Spanish LM
Build a language model for Spanish, as most language models are built using English data
At the time of this writing, almost all LMs are being trained on English corpora. Since the fastai
library allows me to create a new LM in a considerably seamless manner, I decided to go for it. Besides, I kinda needed an LM in order to apply transfer learning techniques in order to achieve the results I was after in my target task.
The first step was to get a corpus big enough to train a big LSTM/QRNN network. I decided to use a Wikipedia 103 corpus as this was pretty standard when I was working on this model. Since then, models such as GPT have proven that more diverse datasets can result in significantly more robust LMs.
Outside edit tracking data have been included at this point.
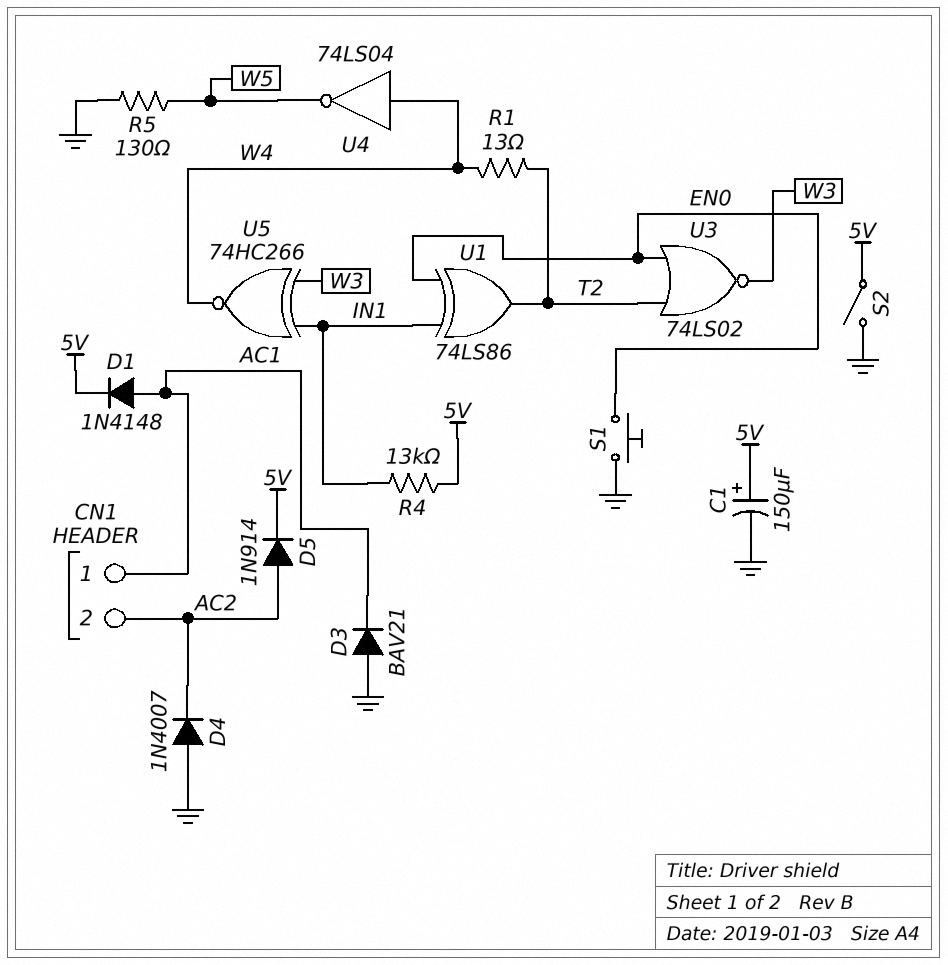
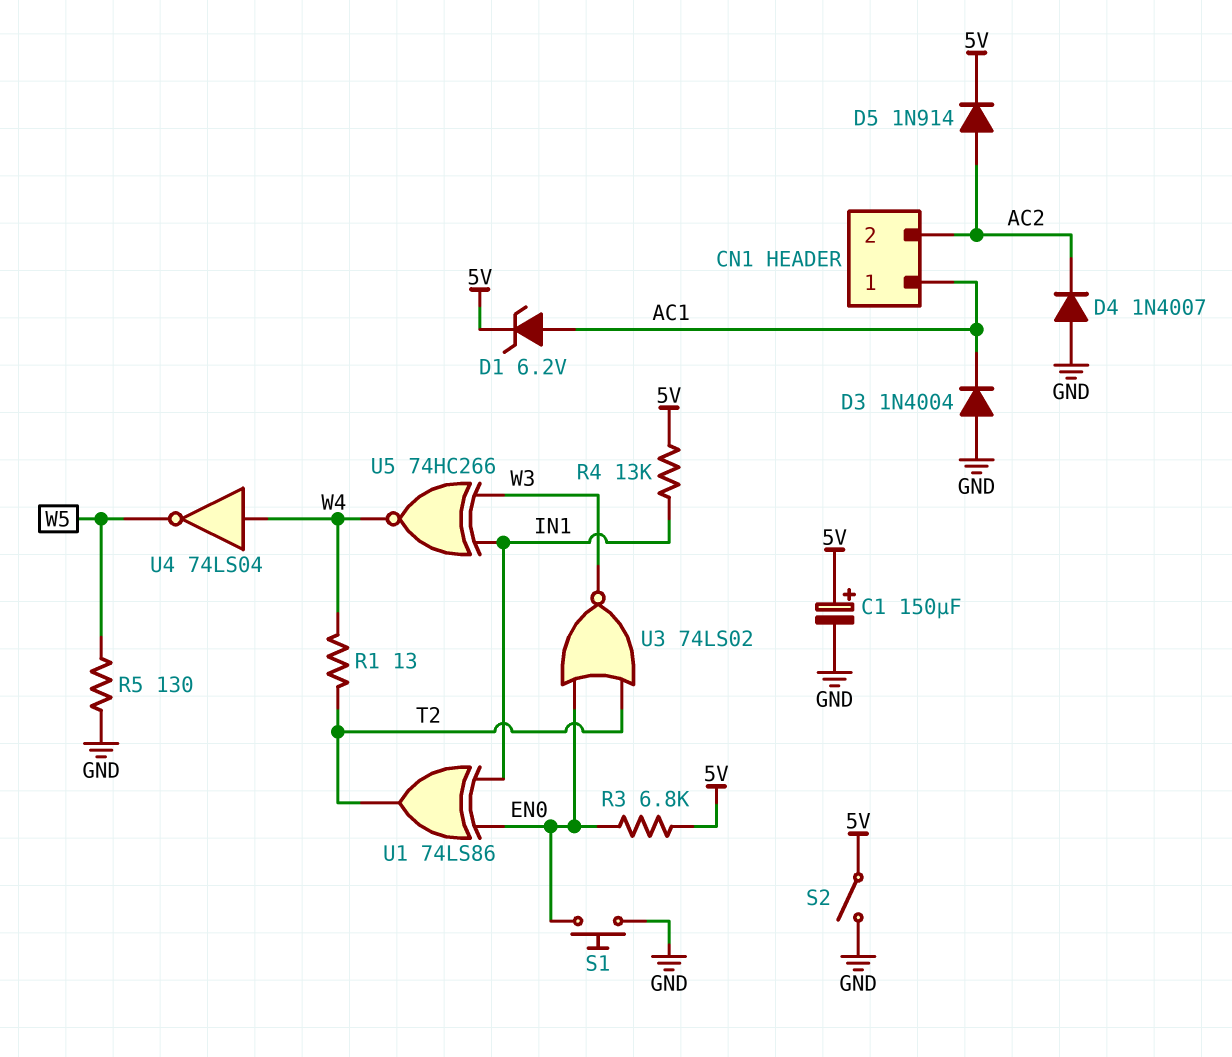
D1: diode 1N4148 (A AC1, K 5V) -> zener 6.2V (A AC1, K 5V)
D3: diode BAV21 (A GND, K AC1) -> diode 1N4004 (A GND, K AC1)
R3: none -> 6.8k (5V, EN0)

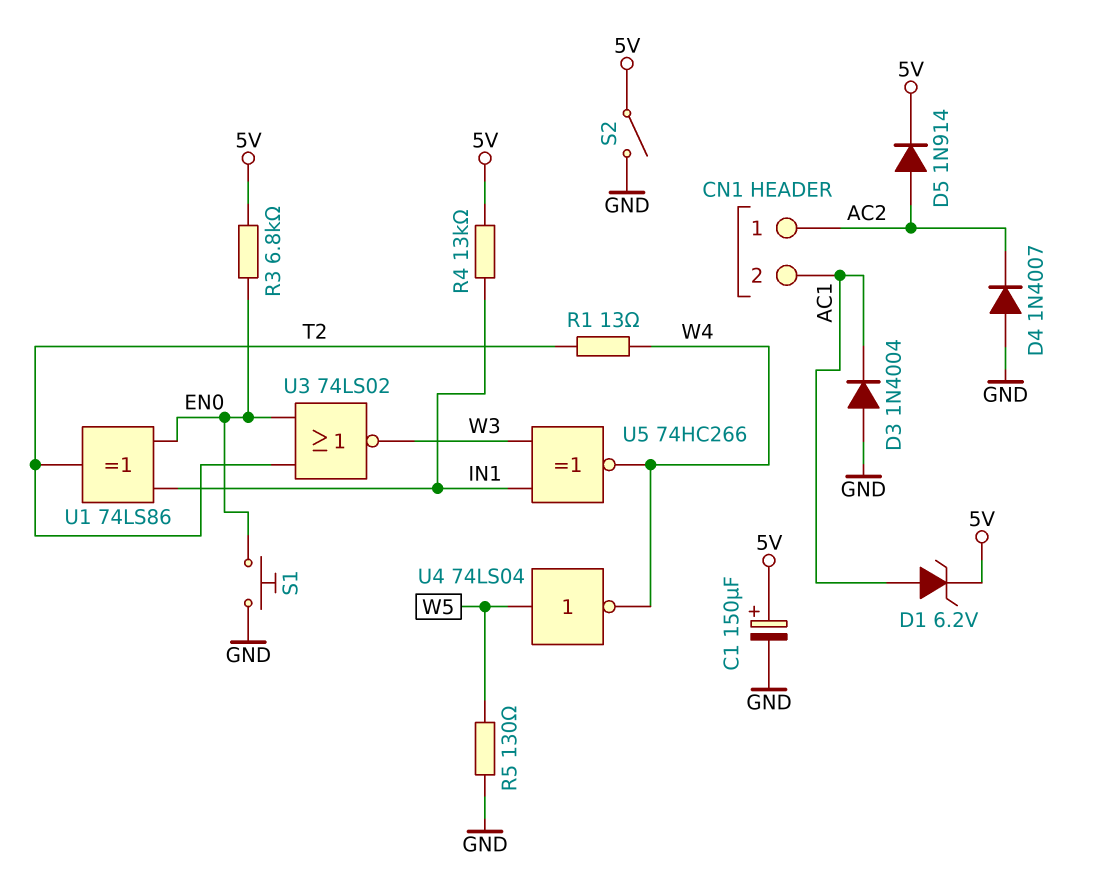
CN1 pin 1: AC1 -> AC2
CN1 pin 2: AC2 -> AC1
U4: NOT 74LS04 (in W4, out W5) -> NOT 74LS04 (in W5, out W4)

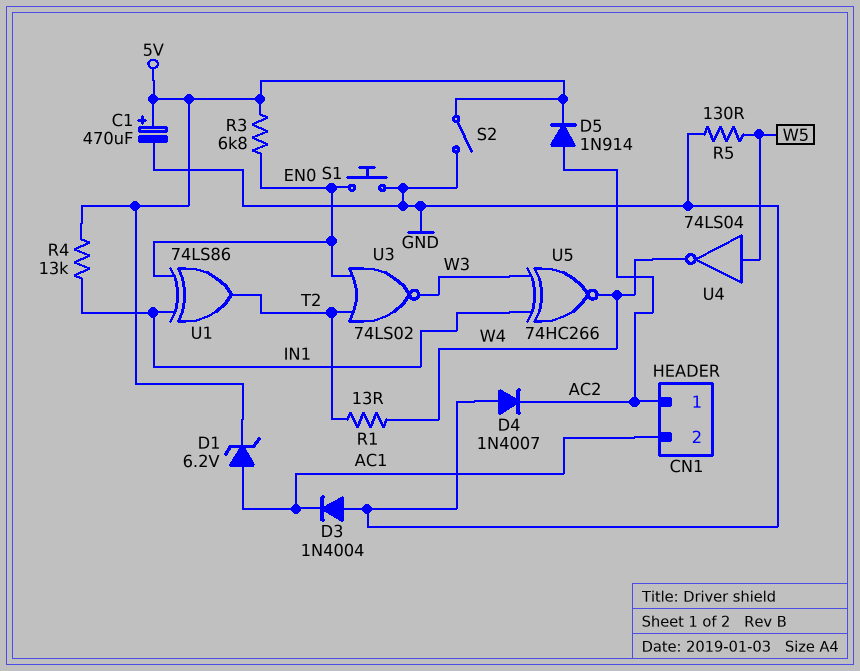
C1: 150uF (plus 5V, minus GND) -> 470uF (plus 5V, minus GND)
I downloaded the Wikipedia dump and cleaned it a bit. Luckily, since this is Wikipedia data, it is already pretty clean. I simply got rid of really short articles in the dataset and was pretty much ready to train. Vocab size and number of tokens the model was trained on are definitely factors in the resulting performance. Even though this was a really good result back in 2018, it probably had a lot more potential considering what we’ve now seen from LMs.
I ended up using GCP services and taking advantage of the 300 USD credit you receive. This allowed me to set up a V100 instance and just train there. Using QRNNs resulted in ~30 mins per epoch. LSTMS were around ~1:00 per epoch. I used a Wikipedia dump and generated a 100M training set, with a 30k vocab. All this to say there’s definitely room for improvement and anyone could go ahead and improve these results.
Results:
- LSTM language model: 4 epochs, 3.140521 for val loss and 0.376913 accuracy. Perplexity was thus 23.1038
- QRNN language model: 7 epochs, 3.193912 for val loss and 0.367543 accuracy. Perplexity was thus 24.2884
Pre-trained models can be found here along with the itos file on Google Drive. (This link has been accessed over 100 times on the fastai forums)
Shoutouts to @guggersylvian for guiding me along the way and fixing a bug just in time for me train.
If someone could do some baseline testing with this LM, that’d be sweet.
NOTE: this post was adapted from what I originally wrote on the fastai forums.
I used pandas
, fastai
, pickle
, and pytorch
for this project.